EU
Chirac zu EU-Gesprächen bei Schüssel
"Sanktionen waren nützlich", meint der französische Präsident - Übereinstimmung bei BSE-Bekämpfung
Wien - Frankreichs Präsident Jacques Chirac und Bundeskanzler Wolfgang Schüssel (V) haben Dienstag abend in Wien ihre
unterschiedlichen Positionen zur künftigen EU-Kommission bekräftigt. Während Chirac davor warnte, dass im Zuge der Erweiterung der Union
eine wachsende Anzahl von EU-Kommissaren die Arbeit der Kommission lähmen könne, erneuerte Schüssel den österreichischen Standpunkt,
dass jedes Land einen eigenen Kommissar haben müsse. Zur FPÖ sagte Chirac, es gebe weiterhin Anlass zur Wachsamkeit. Einig waren sich
Schüssel und Chirac hinsichtlich der Bekämpfung der Rinderseuche BSE.
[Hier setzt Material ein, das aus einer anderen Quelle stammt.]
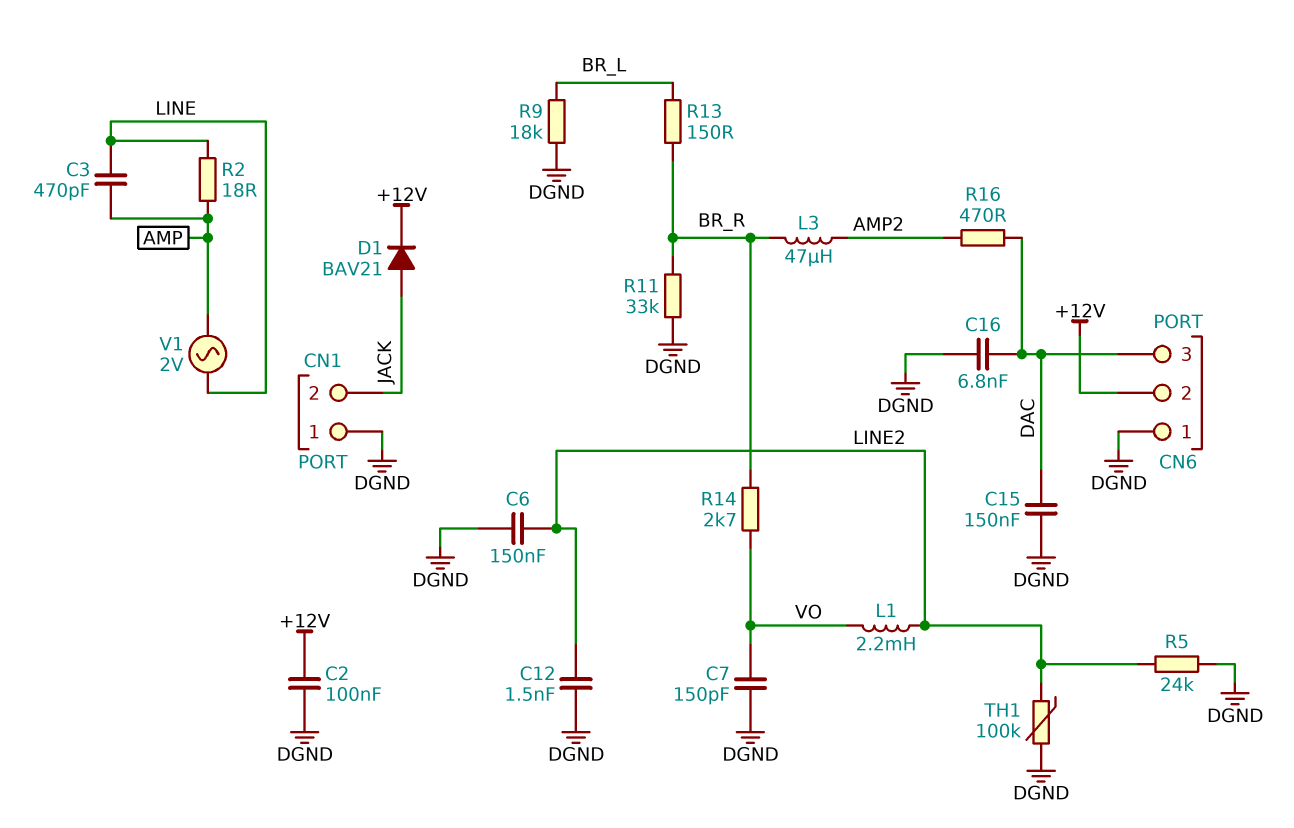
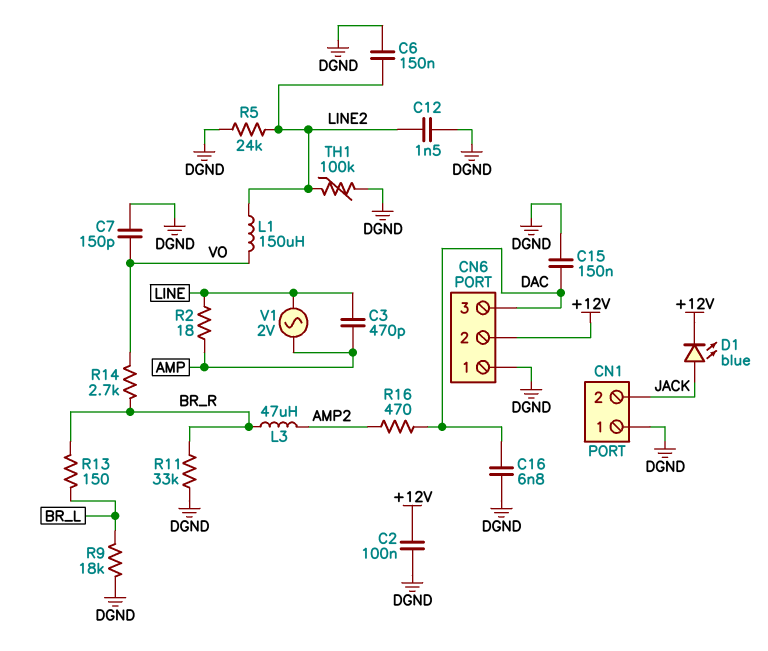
D1: diode BAV21 (A JACK, K +12V) -> LED blue (A JACK, K +12V)
L1: 2.2mH (LINE2, VO) -> 150uH (LINE2, VO)

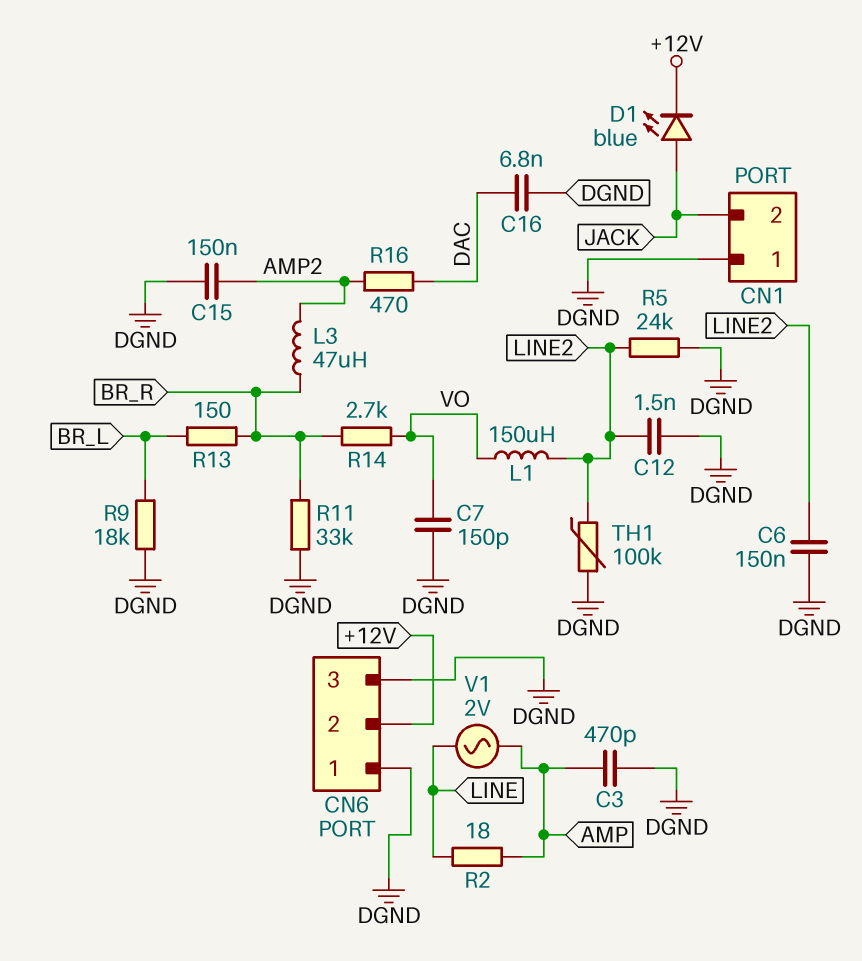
C2: 100nF (+12V, DGND) -> none
C3: 470pF (AMP, LINE) -> 470pF (AMP, DGND)
C15: 150nF (DAC, DGND) -> 150nF (AMP2, DGND)
CN6 pin 3: DAC -> DGND

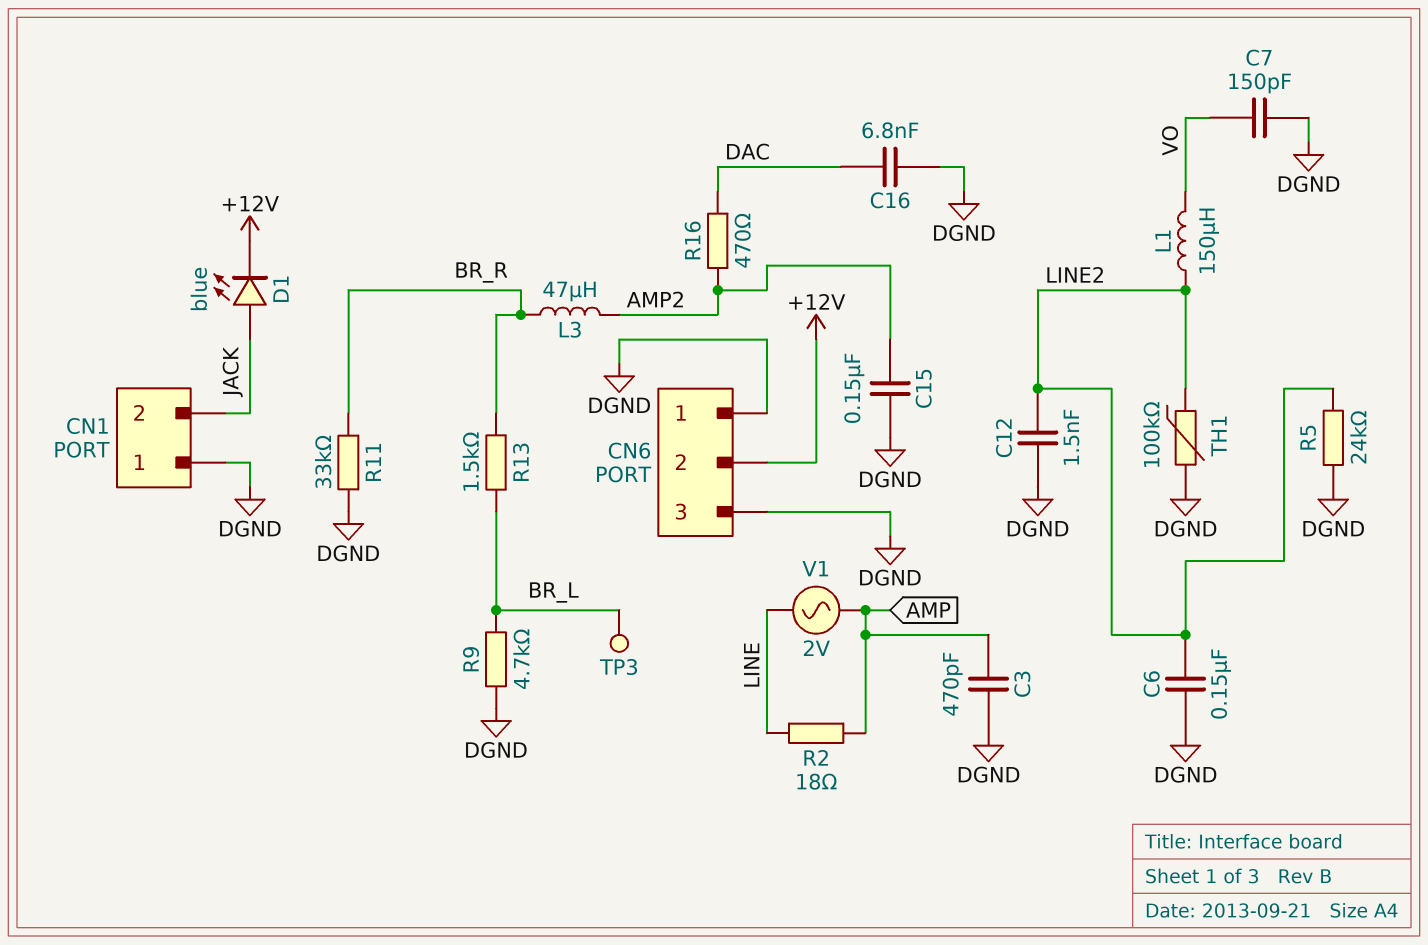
R9: 18k (BR_L, DGND) -> 4.7k (BR_L, DGND)
R13: 150 (BR_L, BR_R) -> 1.5k (BR_L, BR_R)
R14: 2.7k (BR_R, VO) -> none
TP3: none -> test point (BR_L)

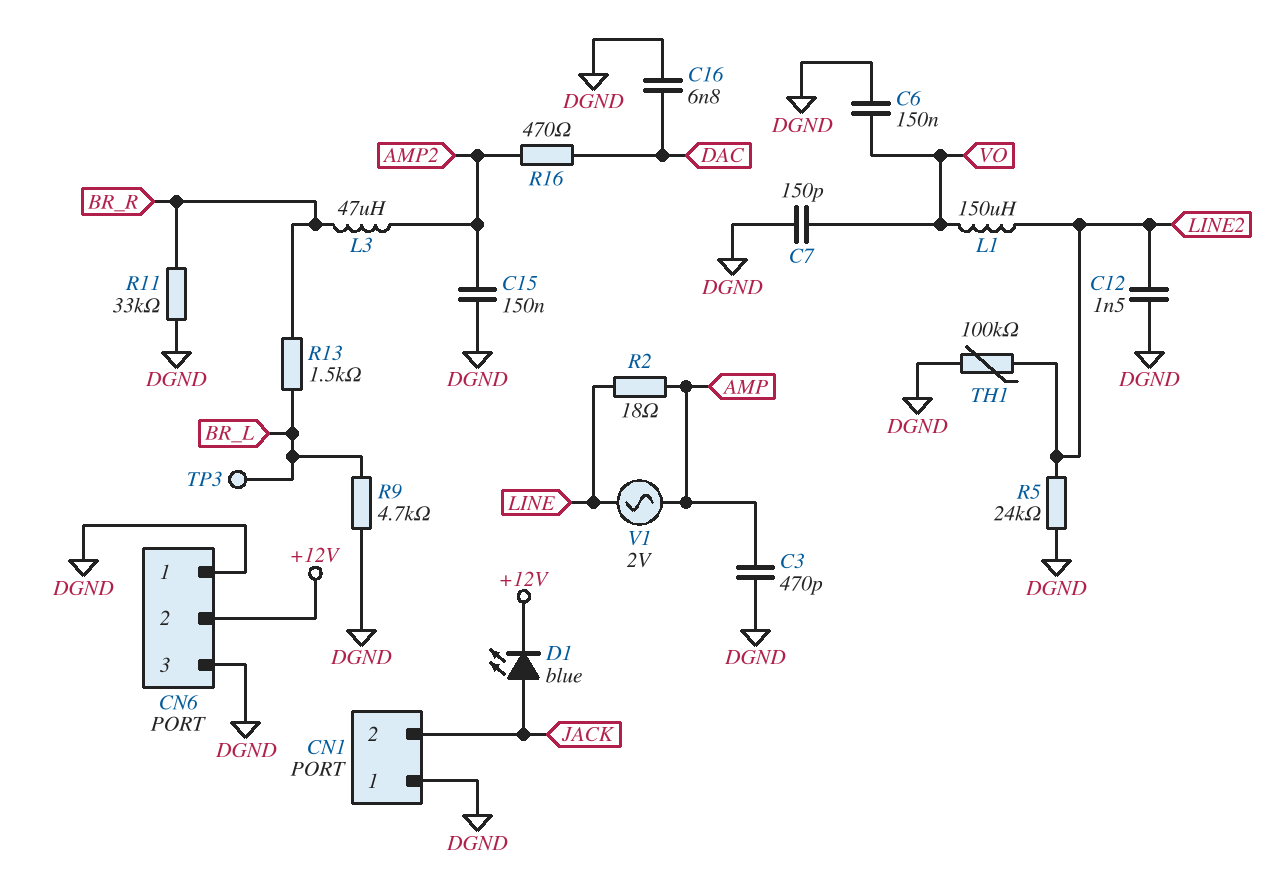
C6: 150nF (DGND, LINE2) -> 150nF (DGND, VO)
Nach der zweistündigen Unterredung im Bundeskanzleramt sprach Chirac von einer "eingehenden Diskussion", bei der es in erster Linie um die
Regierungskonferenz sowie um "Probleme, die das Leben der europäischen Bürger betreffen", gegangen sei. Schüssel bezeichnete die
Unterredung als "sehr offen, sehr konstruktiv und ehrlich".
"Natur der FPÖ" gibt Anlass zur Wachsamkeit
Angesprochen auf die Sanktionen der EU-14 gegen Österreich nach der VP-FP-Regierungsbildung sagte der französische Präsident: "Jeder
weiß, wie die Dinge stehen. Im Gefolge der Regierungsbildung in Österreich ergriffen die 14 bilaterale Maßnahmen, ich betone, bilaterale - nicht
multilaterale." In der Erklärung der 14 zur Aufhebung der Maßnahmen sei betont worden, dass bezüglich der "Natur der FPÖ" Anlass zur
Wachsamkeit bestehe. "Ich habe dieser Erklärung der 14 nichts hinzuzufügen", betonte Chirac.
Der französische Präsident äußerte die Überzeugung, dass "eine Kommission mit zu vielen Mitgliedern gelähmt würde". Frankreich sei an einer
"soliden und effizienten Kommission interessiert" - mit gewissen hierarchischen Strukturen und begrenzter Mitgliederzahl. Er werde aber
versuchen, einen Kompromiss zu finden, versprach Chirac.
Punkte der Übereinstimmung
Es gebe mit Österreich Punkte der Übereinstimmung und der Nicht-Übereinstimmung, was im gegenwärtigen Stadium der Verhandlungen
"natürlich" sei, resümierte der französische Präsident. Bezüglich der künftigen Zusammensetzung der europäischen Kommission sei man nicht
einer Meinung, bei anderen Themen "sieht es mehr nach Fortschritten aus". Er könne den Wunsch verstehen, dass Länder ihren eigenen
Kommissar behalten wollen, das Ziel sei aber, dass die Kommission auch künftig effizient arbeiten müsse.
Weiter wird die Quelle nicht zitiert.